Friday, December 15, 2000

Proficiency testing plan offers hope, challenges

Battle brewing already over who will foot bill

By Debra Jasper
The Cincinnati Enquirer

        COLUMBUS — Ohio should overhaul its flawed proficiency testing system and provide intense intervention programs for students who fall behind, a governor-appointed panel recommended Thursday.

        But a battle is brewing over who should pay for recommendations in the 40-page report and signs are emerging that it may not make it through the legislature intact.

        “The report is a final product and it is an excellent product, but our work has just begun,” Gov. Bob Taft told the 33-member panel, which unveiled its report after months of study. “This will be a long journey. Improving every school does not happen overnight.”

Governor's Commission for Student Success
        Recommendations include replacing the current proficiency tests with achievement tests aligned with school curriculums.

        The report also recommended scaling back the number of subjects an Ohio high school student must master to graduate and requiring schools to send students who can't pass the tests to summer school or other remedial programs.
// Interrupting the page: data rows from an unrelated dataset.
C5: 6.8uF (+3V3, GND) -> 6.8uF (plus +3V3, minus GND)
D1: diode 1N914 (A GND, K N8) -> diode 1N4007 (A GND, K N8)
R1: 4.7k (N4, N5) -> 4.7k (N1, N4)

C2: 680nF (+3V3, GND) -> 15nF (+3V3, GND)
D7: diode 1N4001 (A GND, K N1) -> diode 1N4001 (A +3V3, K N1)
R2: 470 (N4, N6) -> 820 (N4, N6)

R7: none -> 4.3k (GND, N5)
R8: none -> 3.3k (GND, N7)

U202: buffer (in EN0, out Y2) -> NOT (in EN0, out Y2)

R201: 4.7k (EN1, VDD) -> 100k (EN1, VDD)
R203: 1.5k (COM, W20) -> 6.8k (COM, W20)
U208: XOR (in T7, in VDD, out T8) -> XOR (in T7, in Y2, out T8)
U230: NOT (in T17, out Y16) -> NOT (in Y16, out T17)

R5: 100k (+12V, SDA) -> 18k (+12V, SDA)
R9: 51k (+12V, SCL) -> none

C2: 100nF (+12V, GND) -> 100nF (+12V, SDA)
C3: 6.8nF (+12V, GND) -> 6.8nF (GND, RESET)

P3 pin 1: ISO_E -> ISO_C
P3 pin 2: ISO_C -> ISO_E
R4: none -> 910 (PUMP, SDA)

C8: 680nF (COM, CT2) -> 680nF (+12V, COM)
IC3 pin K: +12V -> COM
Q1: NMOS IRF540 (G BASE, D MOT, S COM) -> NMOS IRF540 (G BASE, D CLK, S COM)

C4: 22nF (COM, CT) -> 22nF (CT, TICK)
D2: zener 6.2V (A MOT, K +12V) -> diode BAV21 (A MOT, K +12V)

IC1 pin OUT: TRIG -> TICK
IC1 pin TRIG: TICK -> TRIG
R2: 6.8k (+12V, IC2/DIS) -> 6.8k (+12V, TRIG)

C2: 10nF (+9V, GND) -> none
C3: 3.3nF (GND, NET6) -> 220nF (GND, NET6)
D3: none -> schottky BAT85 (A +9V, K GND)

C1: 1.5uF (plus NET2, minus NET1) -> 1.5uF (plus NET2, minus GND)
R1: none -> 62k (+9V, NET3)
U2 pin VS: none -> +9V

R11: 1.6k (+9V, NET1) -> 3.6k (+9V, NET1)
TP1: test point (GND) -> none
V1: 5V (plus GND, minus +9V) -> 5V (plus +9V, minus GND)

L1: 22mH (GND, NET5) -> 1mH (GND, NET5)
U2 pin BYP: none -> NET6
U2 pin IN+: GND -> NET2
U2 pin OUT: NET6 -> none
        Mr. Taft promised he would work to push the recommendations through the legislature. He anticipates a bill will be introduced early in 2001.

        Later, Mr. Taft said he would not seek new taxes to fund the proposals. Some recommendations, he said, such as requiring schools to send slower-learning students to summer or Saturday school, should be paid for in part with local dollars.

        Educators praised the report but also questioned how schools can afford to implement many of the recommendations.

        Tom Mooney, president of the Ohio Federation of Teachers, asked how the commission could demand that schools provide more individual attention to certain students if the state doesn't pay for smaller class sizes.

        “Gov. Taft and state legislators should address funding or none of this will be credible,” he said.

        The report's biggest problem is that it fails to address the state's role in giving schools resources they need, said Bill Phillis, executive director of the school coalition that sued the state over its school-funding formula.

        The lawsuit spurred the Ohio Supreme Court to rule Ohio's school-funding system unfair and unconstitutional and that it must be fixed by June 15.

        Mr. Taft said the recommendations would go a long way toward meeting court-mandated school reform. But Mr. Phillis said the governor and lawmakers must first determine how to pay for improved classroom technology, teacher development and other needs before demanding students pass new achievement tests.

        “The poor districts don't have the resources, so they won't meet the expectations,” Mr. Phillis said. “ We've got to level the playing field.”

        Questions about costs could hinder Mr. Taft's efforts to shepherd the bill through the legislature in coming months. The governor has thrown considerable clout behind the commission - asking legislators months ago to wait for its final report before moving to overhaul proficiency tests.

        Thursday, Mr. Taft said he is relying on key legislators who served on the commission to promote the proposed bill.

        But even those lawmakers predict big hurdles. Commission member and State Rep. Randy Gardner, R-Bowling Green, said he expects more opposition to emerge once the bill is introduced and its costs assessed.

        “If we require a certain type of intervention (such as mandatory summer school), then the state would have to pay for it,” he said.

        Mr. Gardner noted the state spent more than $100 million on remedial reading programs in the last budget. He said he is unsure how much additional remedial programs might cost and said law makers may not embrace all of the recommendations.

        State Sen. C.J. Prentiss, D-Cleveland, also expressed doubts.

        “This is a good report, but are we going to fund it?” she asked. “Is there going to be enough leadership from the governor to get it through?”

        Ms. Prentiss predicted some programs would have to be combined and said the state would have to find more money to pay for the recommended changes. “I recognize as a lawmaker that my work has just begun,” she said.

        The report's recommendations include:

        • Creating a clear set of academic standards — what Ohio students should know and be able to do — in key subjects, such as reading, writing, math, science and social studies.

        • Requiring districts to diagnose the strengths and weaknesses of students and provide feedback to parents and teachers.

        • Providing schools with tools and resources needed to give students additional instructional time to make sure they succeed.

        • Creating a system to hold schools, not just districts, accountable. Require, for example, new school report cards to be released to the public indicating how well students perform on achievement tests, how well different demographic groups perform, and charting rates of improvement.

        Mr. Taft praised the 33-member commission, saying its recommendations should address much of the opposition to existing proficiency tests.

        “Proficiency tests were implemented before standards were prepared, which was putting the cart before the horse,” Mr. Taft said. “Now, we're doing it the right way.”

        Jennifer Mrozowski contributed to this report.